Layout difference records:
*** Begin section ***
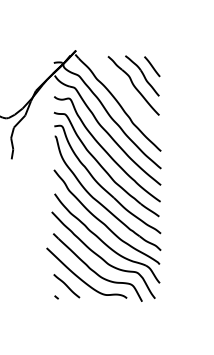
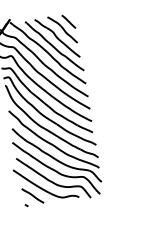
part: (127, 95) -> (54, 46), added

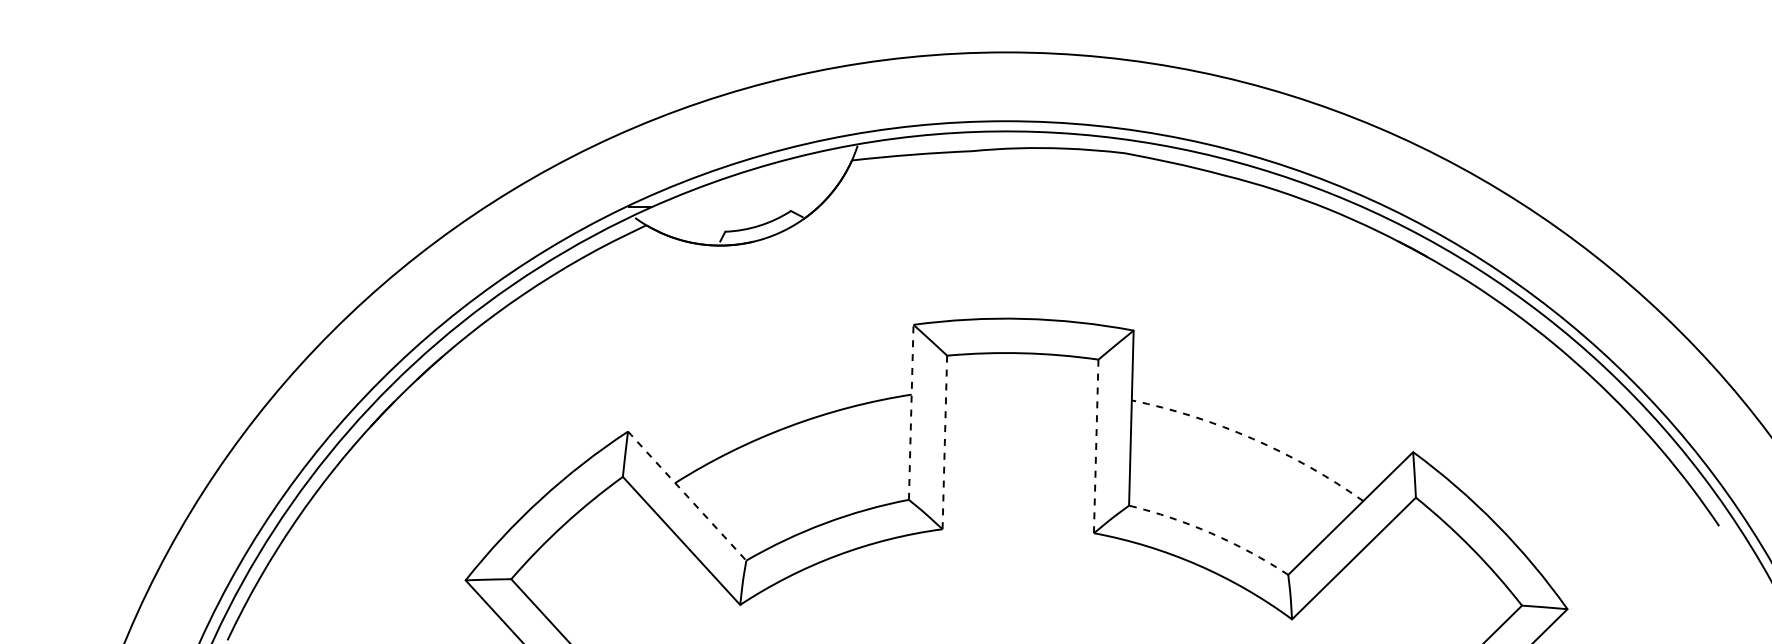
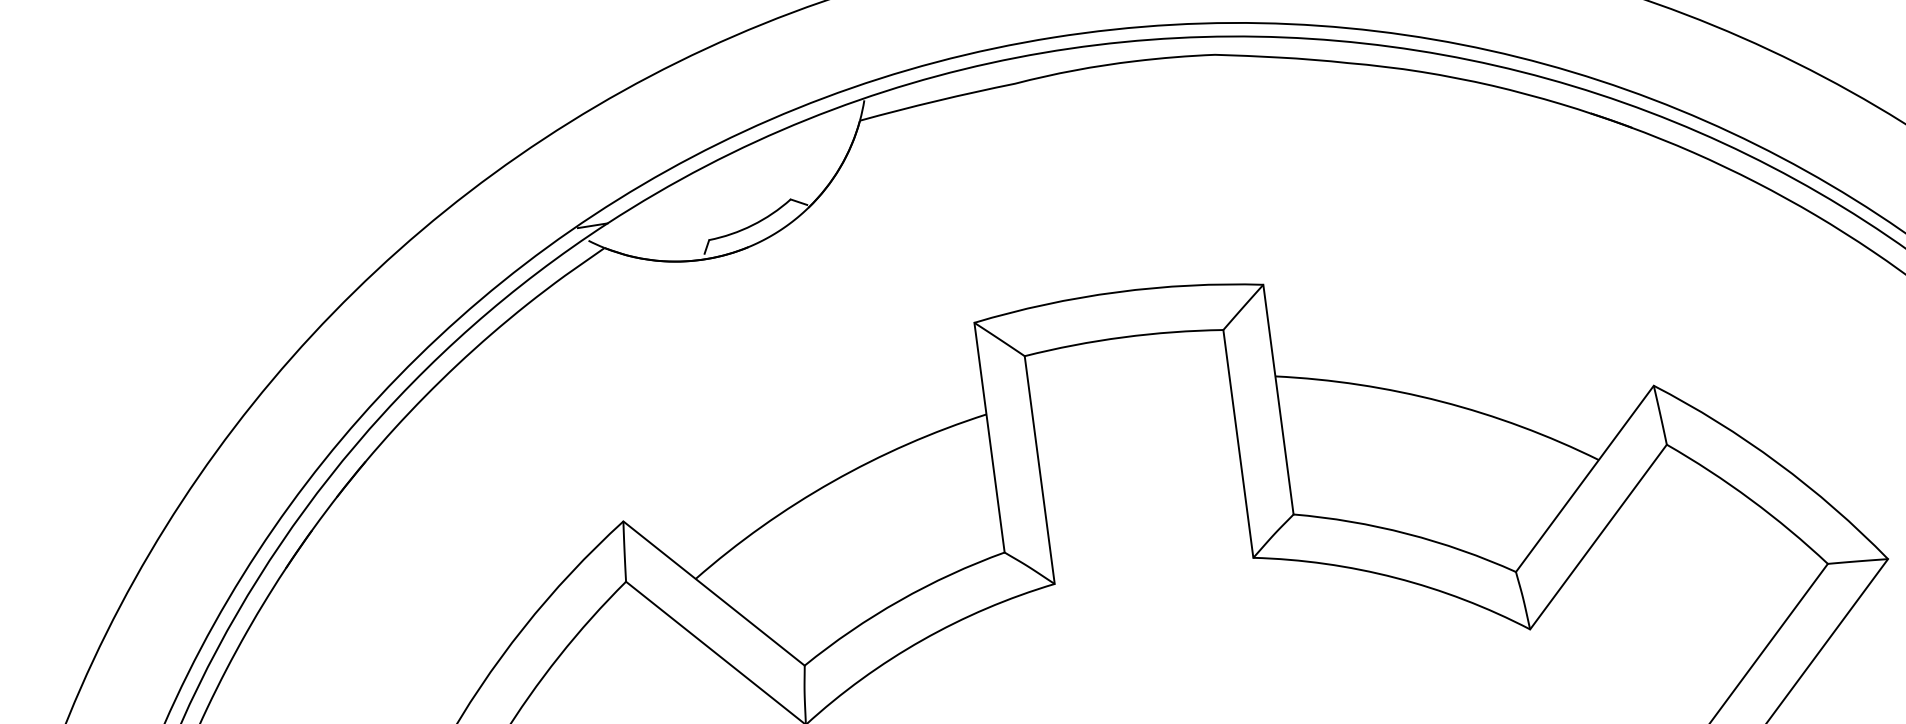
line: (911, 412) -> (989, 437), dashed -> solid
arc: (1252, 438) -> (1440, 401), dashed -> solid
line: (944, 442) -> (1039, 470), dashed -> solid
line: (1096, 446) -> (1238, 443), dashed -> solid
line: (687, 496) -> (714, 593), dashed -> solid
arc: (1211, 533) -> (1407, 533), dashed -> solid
*** End section ***
What is being asked:
Find the word "dashed" in the entries and show each line where it is found.

Answer to the problem:
line: (911, 412) -> (989, 437), dashed -> solid
arc: (1252, 438) -> (1440, 401), dashed -> solid
line: (944, 442) -> (1039, 470), dashed -> solid
line: (1096, 446) -> (1238, 443), dashed -> solid
line: (687, 496) -> (714, 593), dashed -> solid
arc: (1211, 533) -> (1407, 533), dashed -> solid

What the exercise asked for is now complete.